Improper Use of Wheelchair as a Physical Restraint
Penalty
Summary
Surveyors identified a deficiency related to the facility’s failure to ensure a resident was free from physical restraints. Resident #7, admitted with diagnoses including Alzheimer’s disease, diabetes mellitus, and anxiety disorder, was documented on a recent MDS as rarely understood and dependent for ADLs except eating. The resident ambulated independently on the unit without an assistive device and had documented verbal and other behaviors occurring one to three days during the look-back period. The care plan noted the resident had potential to be physically aggressive, chase staff, throw objects, and be combative with care, with interventions such as offering choices, administering medications as ordered, and intervening early when agitation occurred. During an observation and interview, Resident #7 was found sitting in a chair with the right arm of the chair positioned against the nursing station and a wheelchair placed directly in front of him. The left arm of the wheelchair was also against the nursing station, and both wheelchair wheels were locked, creating a barrier that appeared to restrain the resident, who was sleeping with his knees touching the locked wheelchair.

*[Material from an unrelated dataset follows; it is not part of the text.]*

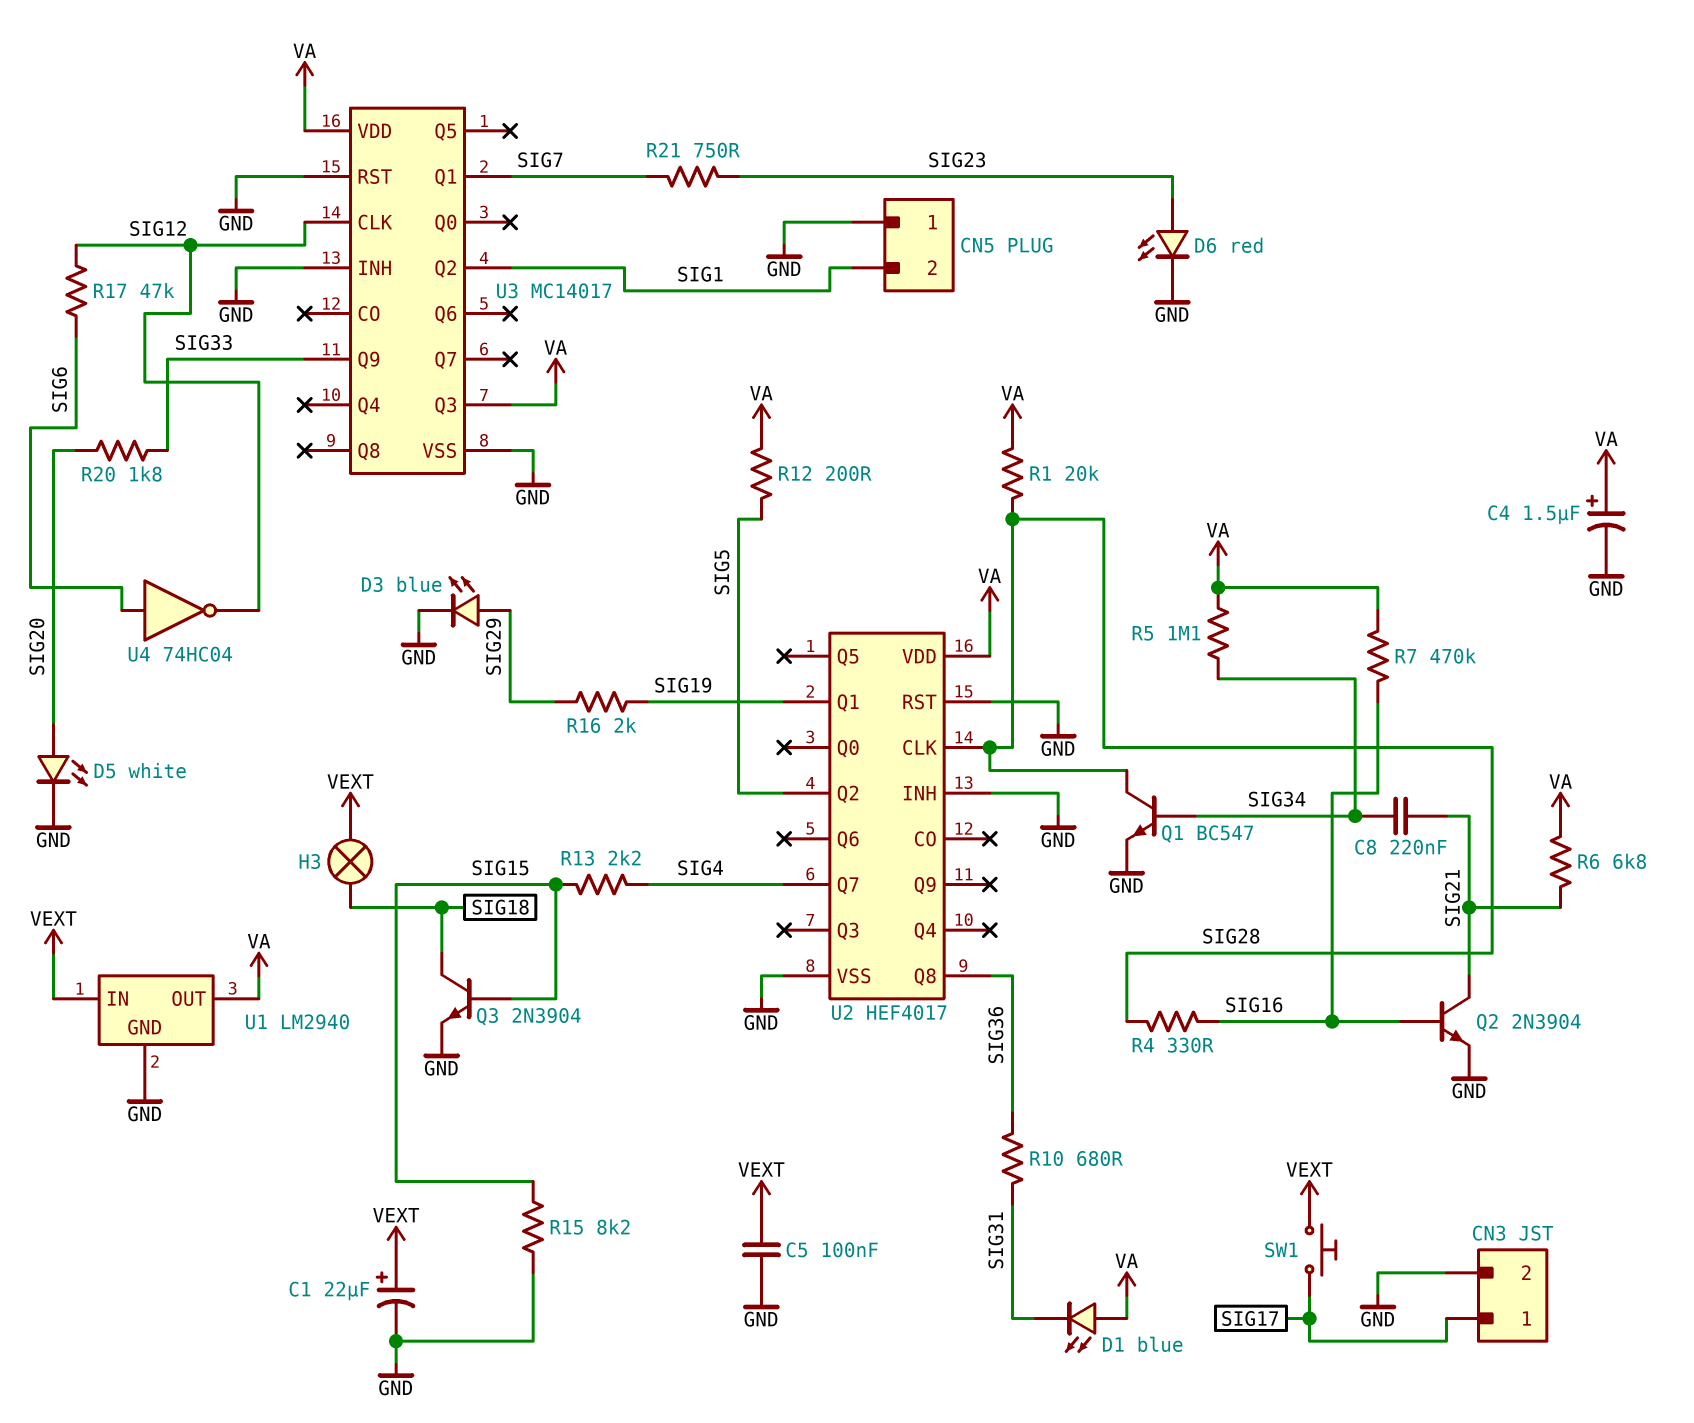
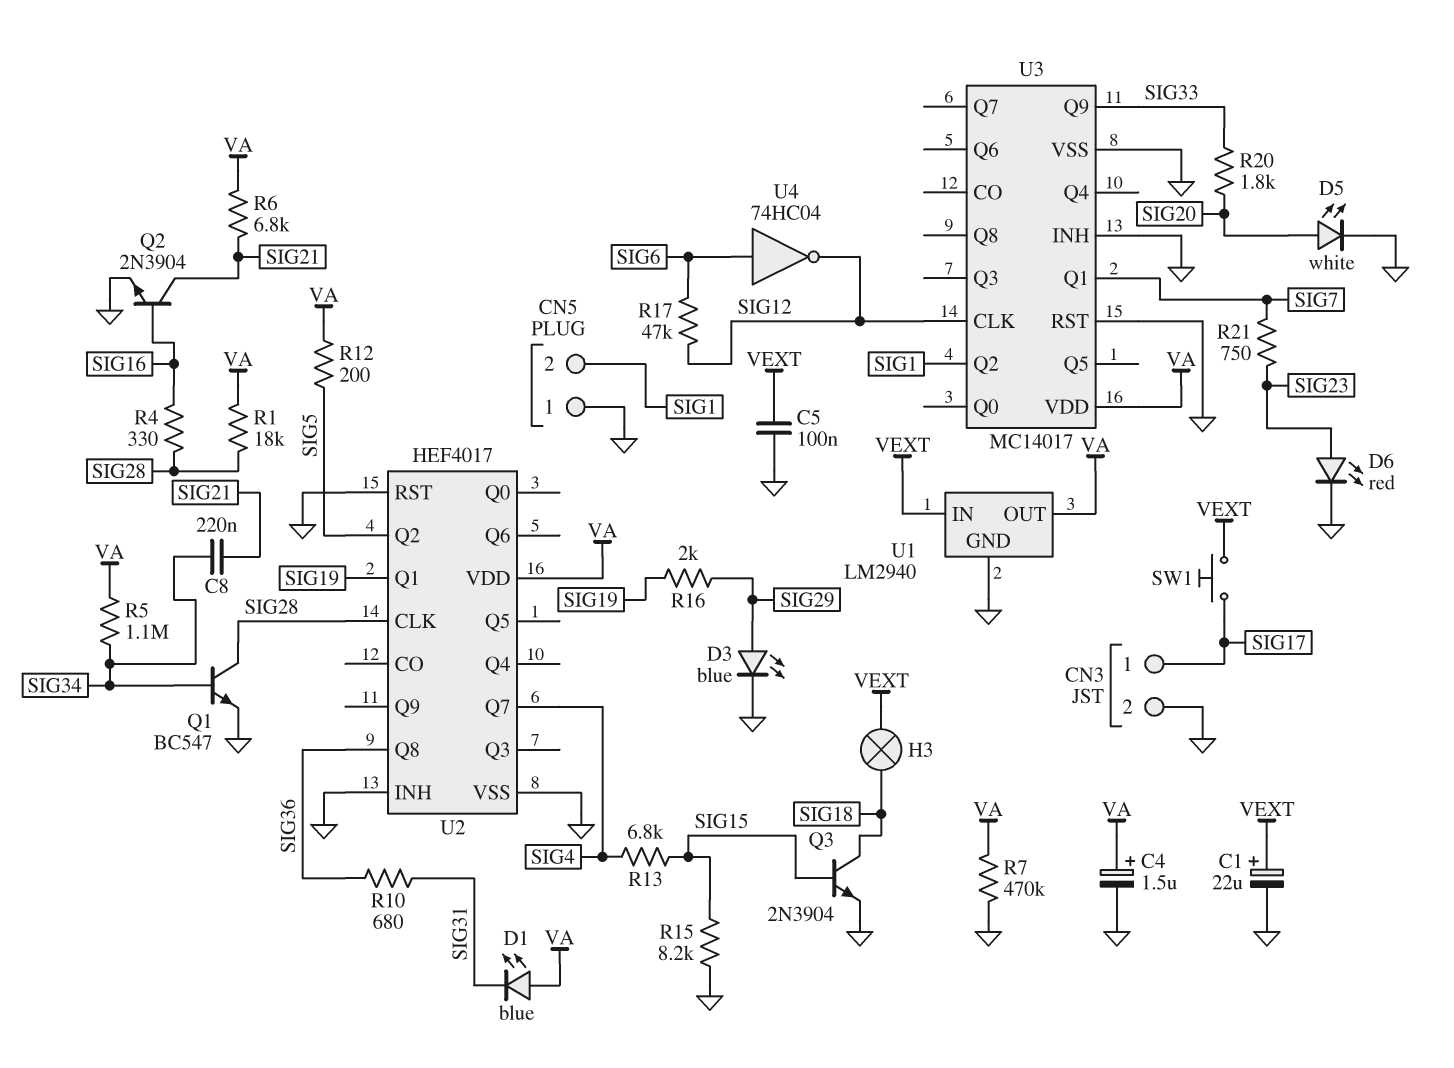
R1: 20k (SIG28, VA) -> 18k (SIG28, VA)
R7: 470k (SIG16, VA) -> 470k (GND, VA)
R13: 2.2k (SIG4, SIG15) -> 6.8k (SIG4, SIG15)
U3 pin Q3: VA -> none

An LPN confirmed both wheelchair wheels were locked and that the wheelchair should not have been placed in front of the resident. A CNA reported she had placed the wheelchair there in preparation to get the resident up for lunch, was unable to transfer him, and left the wheelchair in that position, acknowledging it was wrong to keep it there. The facility’s physical restraint policy stated that physical restraints are not used except when alternatives are not appropriate or effective for treating a medical symptom and defined physical restraints as any device attached or adjacent to the body that the individual cannot easily remove and that restricts freedom of movement or access to the body.